We tried a £25,000 chair designed to make you feel weightless — and it was pretty comfy
http://ift.tt/2z8Gx6d
Rob Price/BI
- The Elysium Chair is a £25,000 luxury chair designed to simulate the feeling of weightlessness.
- Business Insider recently gave it a spin to see if it lives up to the hype.
- It’s exceedingly comfortable — but has an unfortunate resemblance to a dentist’s chair.
If you’ve got a spare £25,000 floating around, you could put down a 20% deposit on a one-bed flat in central Manchester. You could pick up a second-hand Porsche 911. You could pay a British nurse’s annual salary.
Or you could buy a chair.
Yup, a chair.
The Elysium Chair.
But as its creator David Wickett takes pains to emphasise, the Elysium Chair is no ordinary chair. It justifies its eye-watering pricetag with a heady claim: It can allegedly make you feel like you’re in zero-gravity.

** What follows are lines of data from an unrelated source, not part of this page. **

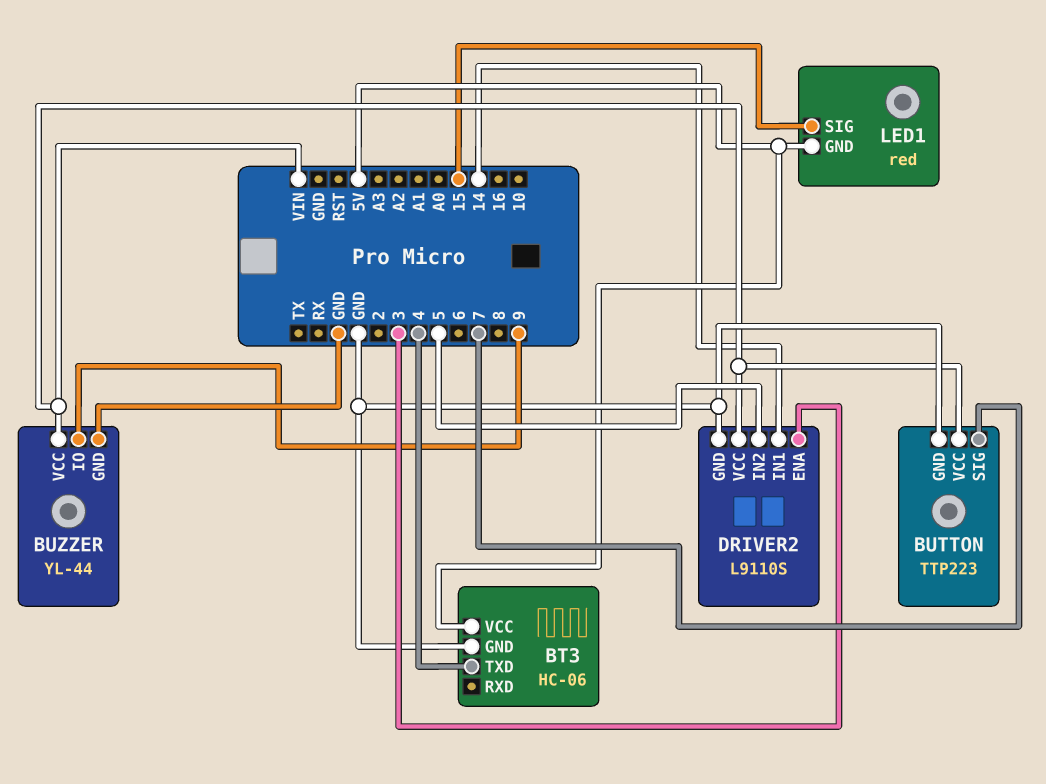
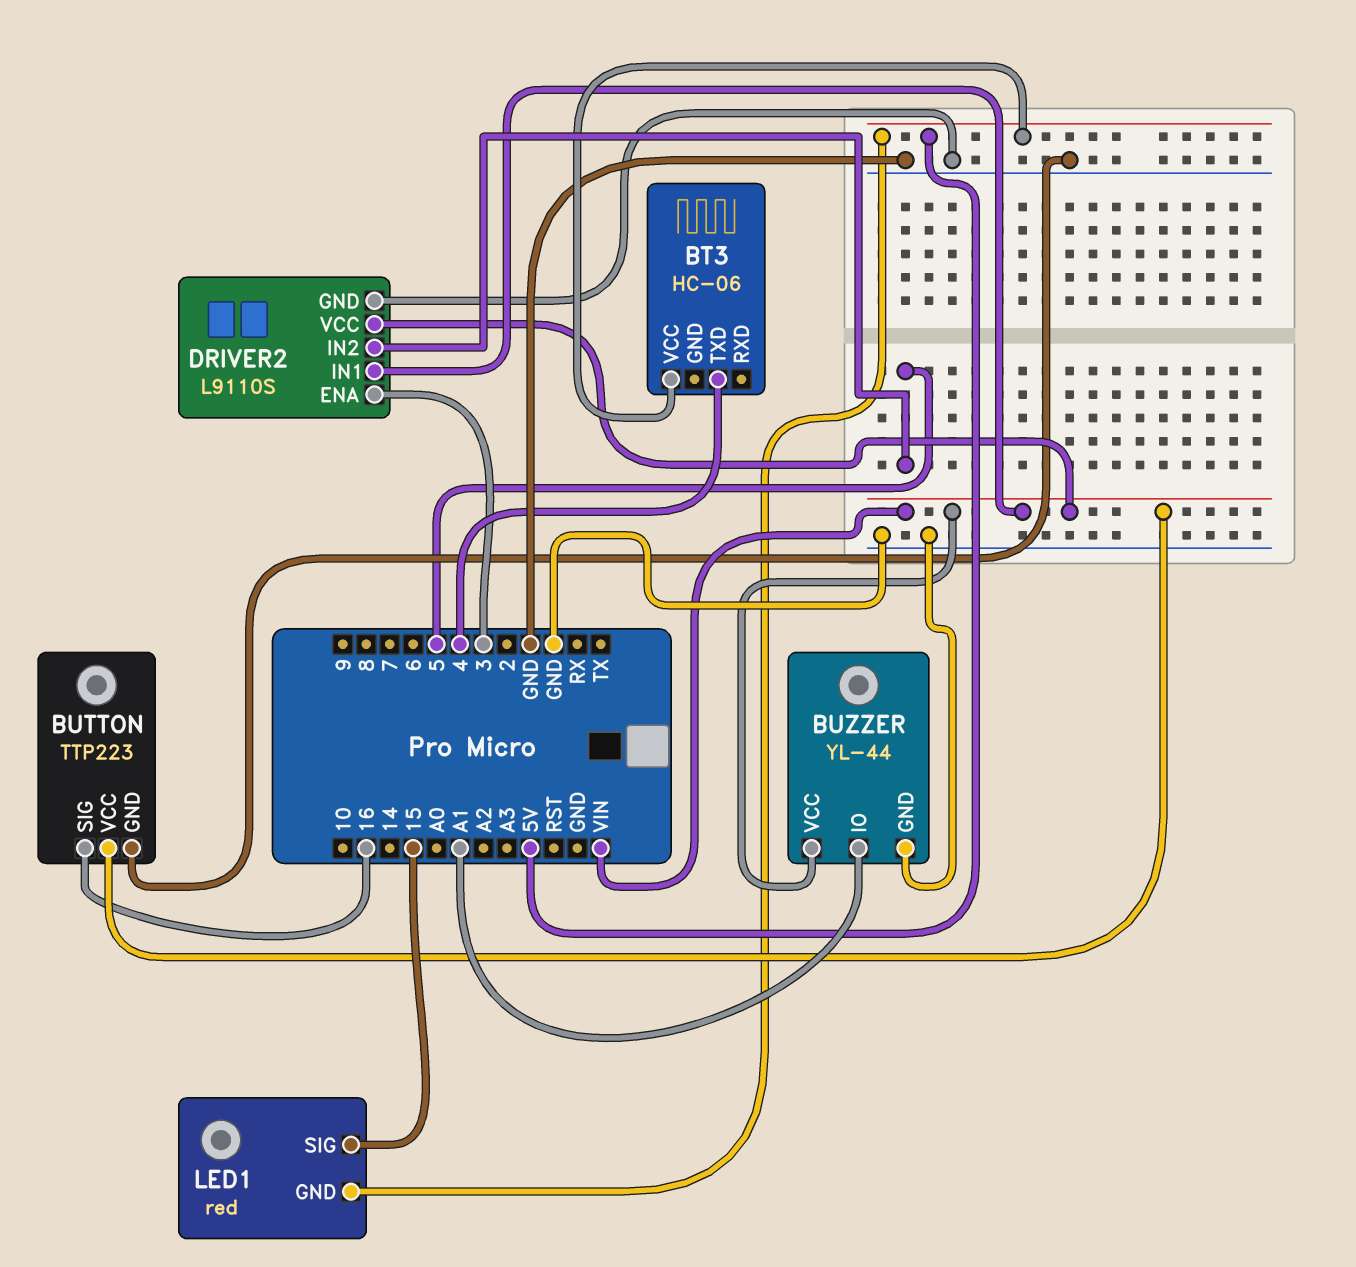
BT3 pin GND: GND -> none
BUTTON pin SIG: 7 -> 16
BUZZER pin IO: 9 -> A1
DRIVER2 pin IN1: 14 -> VIN

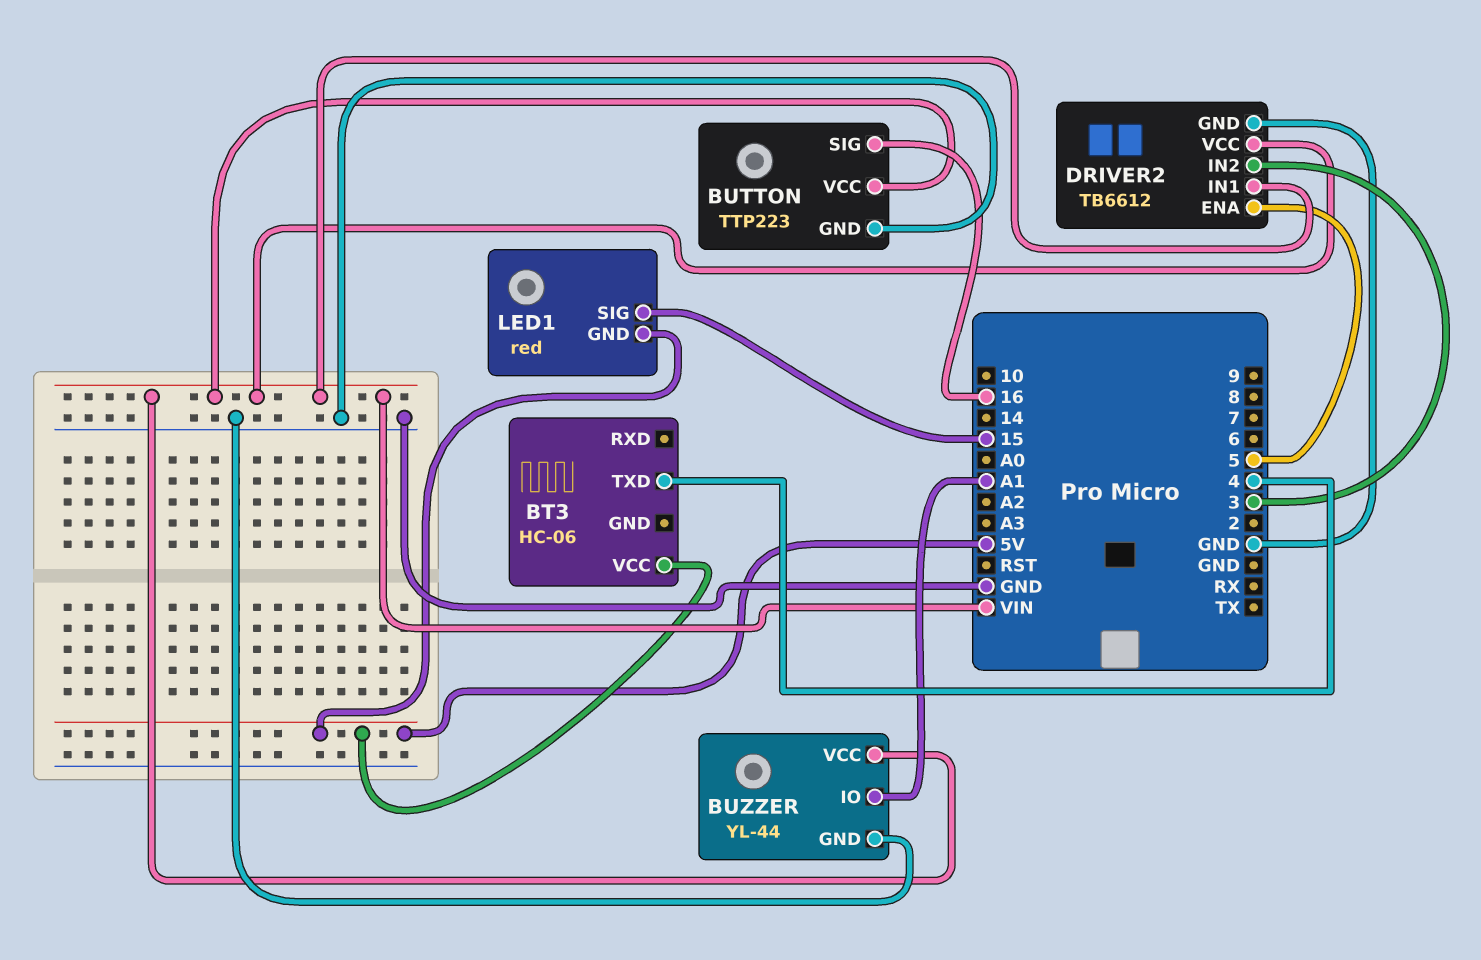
DRIVER2: L9110S -> TB6612
DRIVER2 pin ENA: 3 -> 5
DRIVER2 pin IN2: 5 -> 3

As a big fan of sitting down, I decided to give it a go. (Read on to see how I found it, or scroll down for the video.)
It’s a chair, but not as you know it
Rob Price/BIWickett is a British bioengineering doctor-turned-furniture designer with a passing resemblance to Apple design head honcho Jony Ive. He’s got a similar stubble-and-shaved-head-look on lock, and speaks in the same soothing British tones. Promising signs.
He frames his five-figure throne as the culmination of a decade of work. So what’s the big deal? Well, it’s a chair. But it’s carefully balanced so that the slightest movement adjusts the balance and position, supposedly placing you in a state of equilibrium that feels like weightlessness. Also, it’s super-comfy.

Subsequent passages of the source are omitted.